UN-Generalsekretär António Guterres, Politiker und Experten reagierten mit Aufrufen zu einem entschlossenen Kampf gegen den Klimawandel. Die steigenden Temperaturen bedrohten das Leben von Milliarden Menschen, warnte Guterres.
Gemäß dem Bericht des Weltklimarates ist die globale Oberflächentemperatur seit 1970 stärker angestiegen als in irgendeinem Vergleichszeitraum der vergangenen 2000 Jahre. Das führe etwa in Europa immer häufiger zu Phasen extremer Hitze, zu Dürre sowie zu Starkregen. Städte würden mehr und mehr zu Hitze-Inseln.
Trockenheit und Hitze in Afrika, Wasserkatastrophen bei uns
Der Generalsekretär der Weltwetterorganisation (WMO), Petteri Taalas, nannte die Wasserkatastrophen in Deutschland und anderen Ländern Europas als ein Beispiel für die verheerenden Auswirkungen des Klimawandels. „Die harsche Realität des Klimawandels spielt sich jetzt vor unseren Augen ab“, sagte Taalas.
Gebiete im südlichen Afrika oder am Mittelmeer, wo es ohnehin schon trocken und warm ist, seien noch drastischer von Trockenheit und Hitze betroffen, hieß es weiter. Die Arktis wiederum werde wahrscheinlich noch vor dem Jahr 2050 mindestens einmal im September praktisch frei von Meereis sein.
Der Bericht bekräftigt, dass die Erderwärmung zweifelsfrei von Menschen beeinflusst ist. Daher müsse es sofortige, schnelle und massive Reduktionen von Treibhausgasen geben. Bereits jetzt habe sich die Erde im Vergleich zu dem Zeitraum zwischen 1850 und 1900 um rund 1,1 Grad Celsius erwärmt.
Jahrhundertfluten könnten zur Normalität werden
Ohne deutliche Gegenmaßnahmen werden dem Report zufolge die 2015 im Pariser Klimaabkommen vereinbarten Obergrenzen von 1,5 Grad Celsius bis zu 2 Grad Celsius in diesem Jahrhundert überschritten. WMO-Generalsekretär Taalas erklärte, dass sich die Welt sogar einer Erwärmung von 3 Grad Celsius nähere.
Der Anstieg der Meeresspiegel sei bereits jetzt unumkehrbar und werde noch Hunderte Jahre andauern. An den Küsten stünden dadurch zunehmend schwere Überschwemmungen bevor. Was bisher als Jahrhundertflut galt, könnte somit in etwa 80 Jahren schon jährlich vorkommen.

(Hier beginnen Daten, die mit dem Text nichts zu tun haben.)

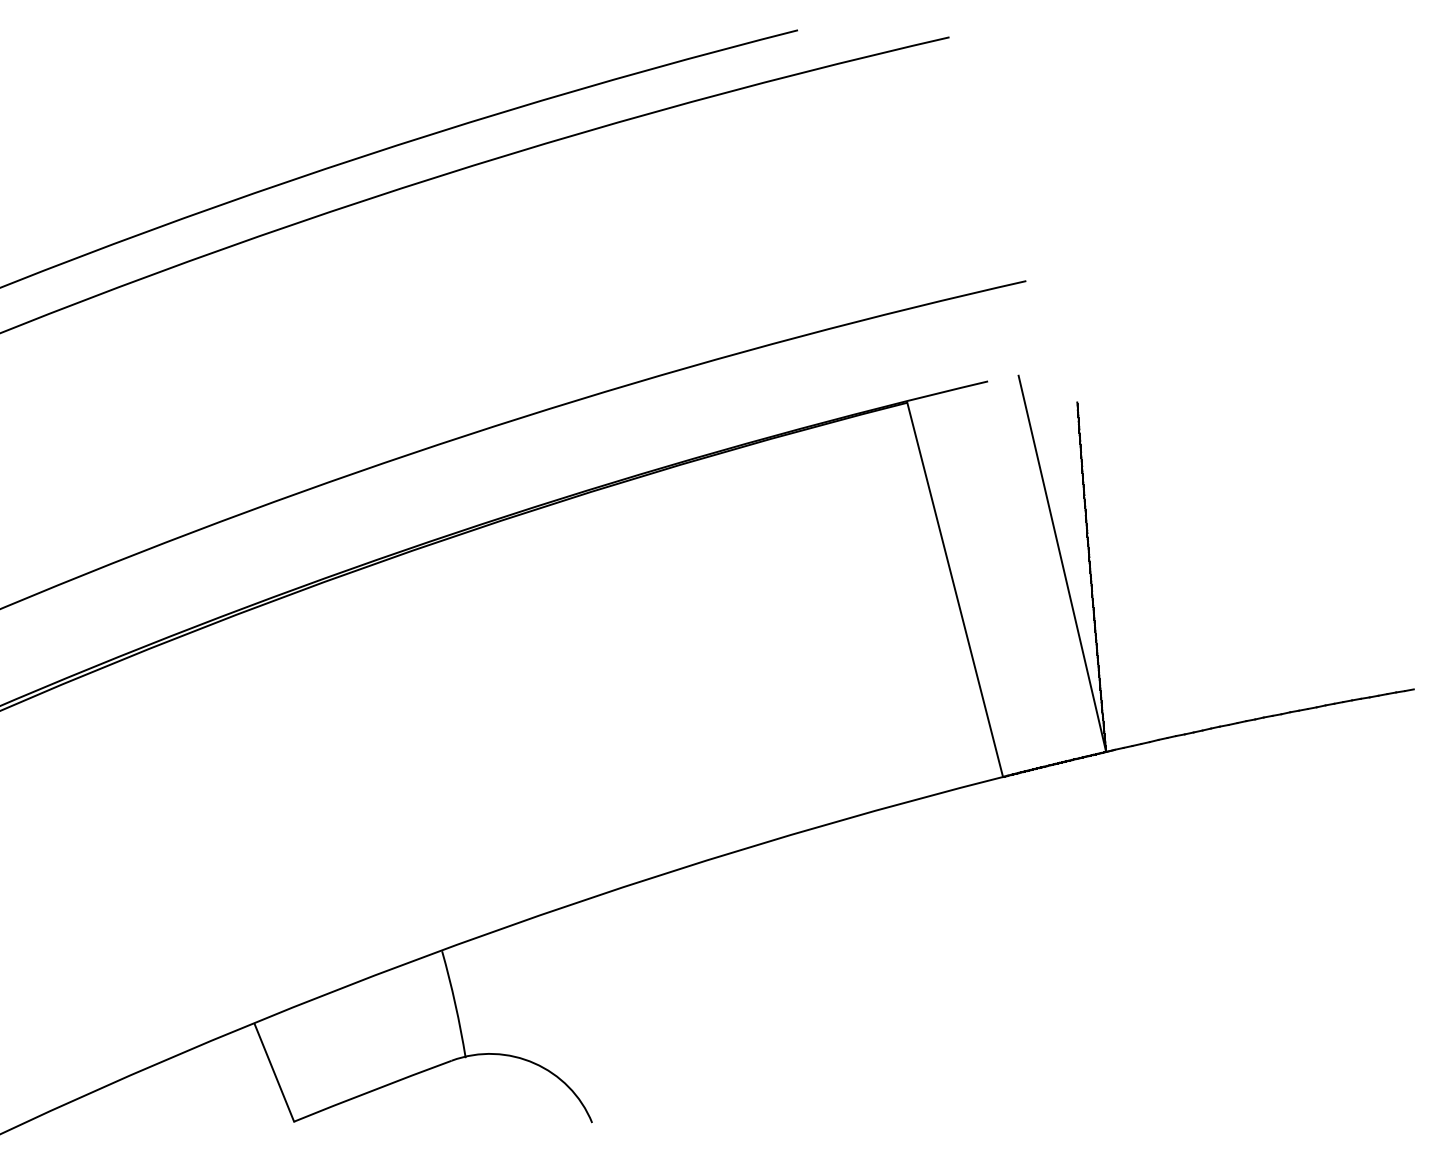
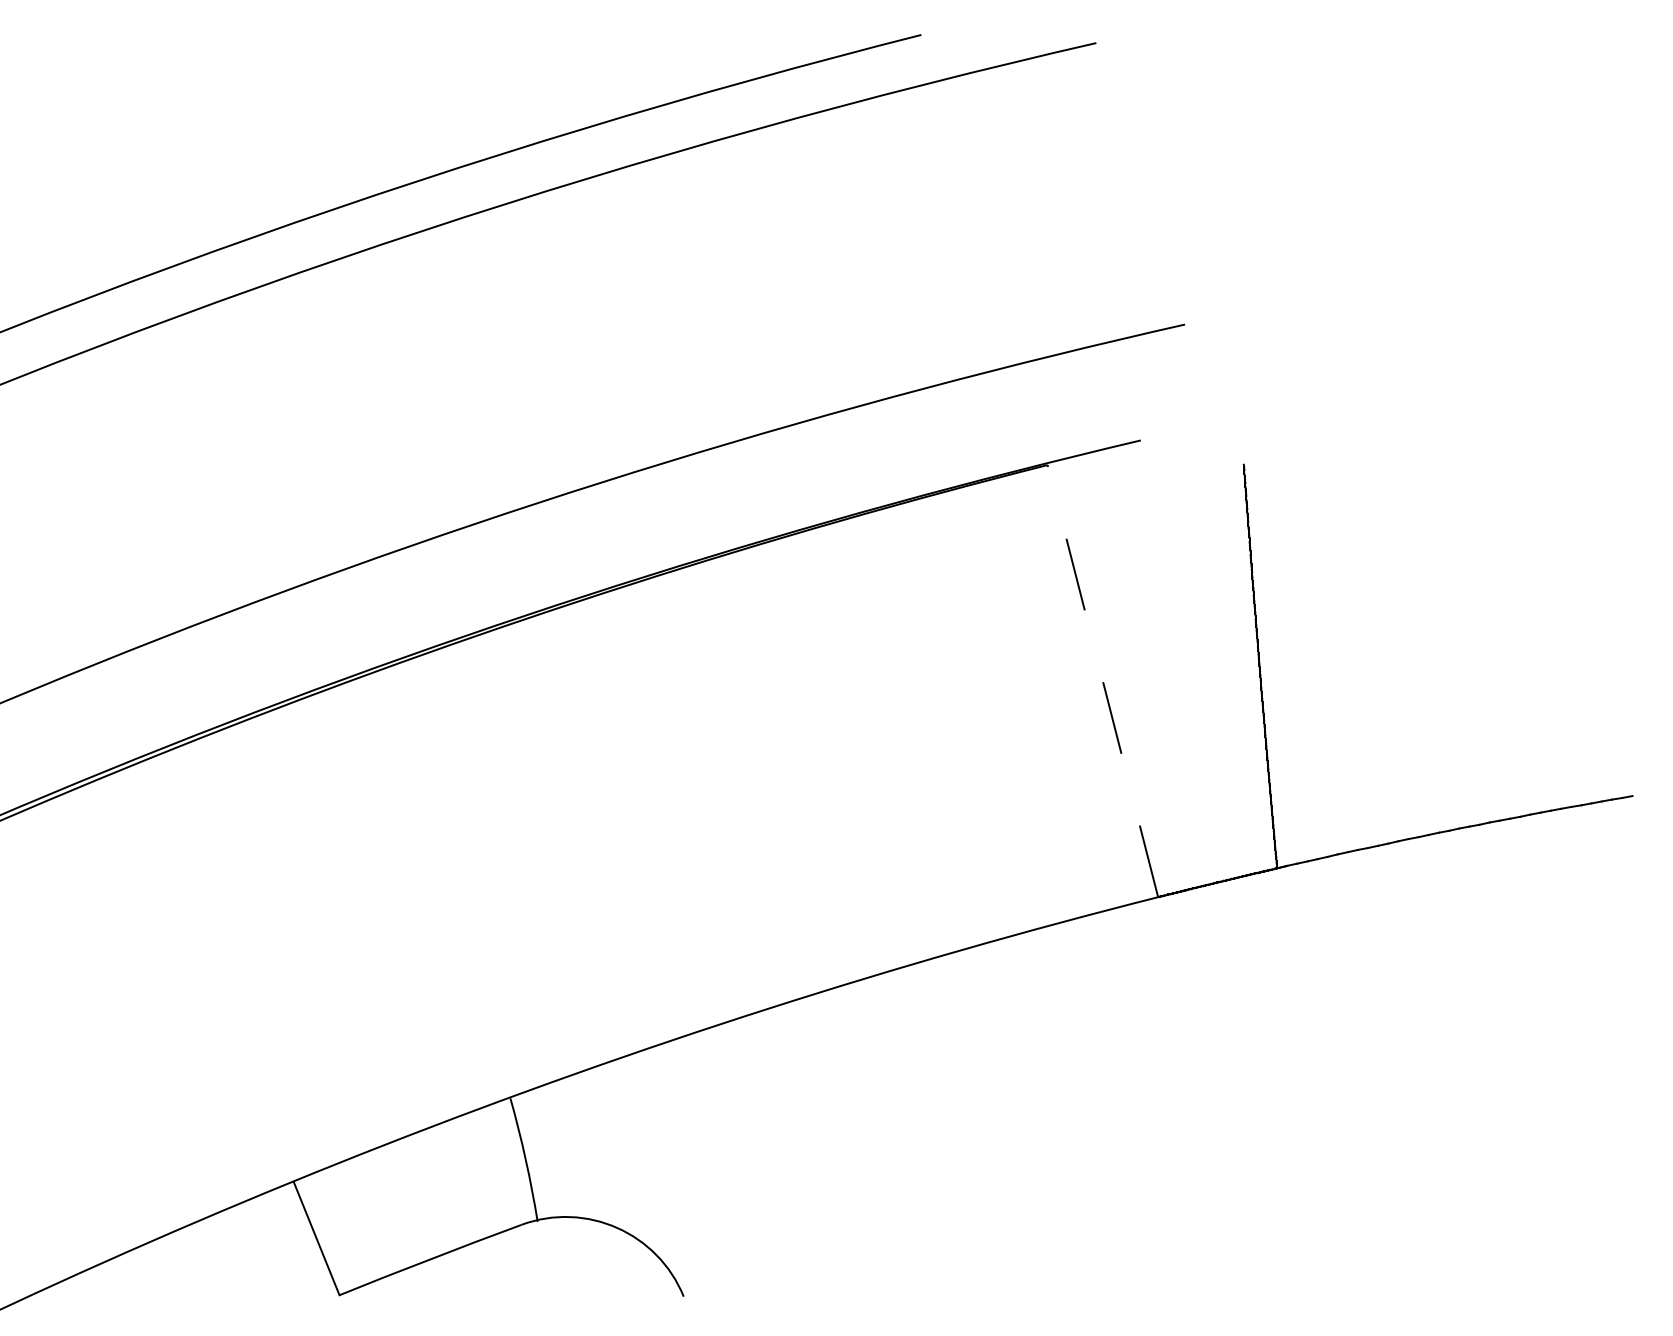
line: (1062, 563) -> (1226, 650), removed
line: (954, 589) -> (1102, 680), solid -> dashed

Maßnahmen gegen den Klimawandel zeigten erst mittel- und langfristig Erfolge: Selbst eine deutliche Reduktion von Treibhausgasen stabilisiere die globalen Temperaturen erst in etwa 20 bis 30 Jahren, heißt es weiter.
Minister Müller fordert einen "weltweiten Green Deal"
Bundesentwicklungsminister Gerd Müller (CSU) forderte als Antwort auf den Klimawandel einen „weltweiten Green Deal“. Gewaltige Investitionen zum Ausbau erneuerbarer Energien sowie Technologietransfers von Industriestaaten in Schwellen- und Entwicklungsländer seien nötig. „Nur so ist es möglich, Wachstum ohne dramatische Steigerung der CO2-Emissionen zu erzielen“, betonte Müller.
Malte Hentschke-Kemper, stellvertretender Geschäftsführer der Klima-Allianz Deutschland, sagte, dass die technischen und ökonomischen Möglichkeiten für wirksame Maßnahmen vorhanden seien. Es fehle aber der politische Wille, sie umzusetzen. Die kommende Bundesregierung müsse beim Klimaschutz mit hohem Tempo arbeiten.
An dem Bericht der Arbeitsgruppe eins zum Sechsten Sachstandsbericht des Weltklimarats über die physikalischen Grundlagen des Klimawandels haben mehr als 230 Forscherinnen und Forscher aus 66 Ländern mitgewirkt. Die Autoren werteten rund 14.000 Publikationen aus.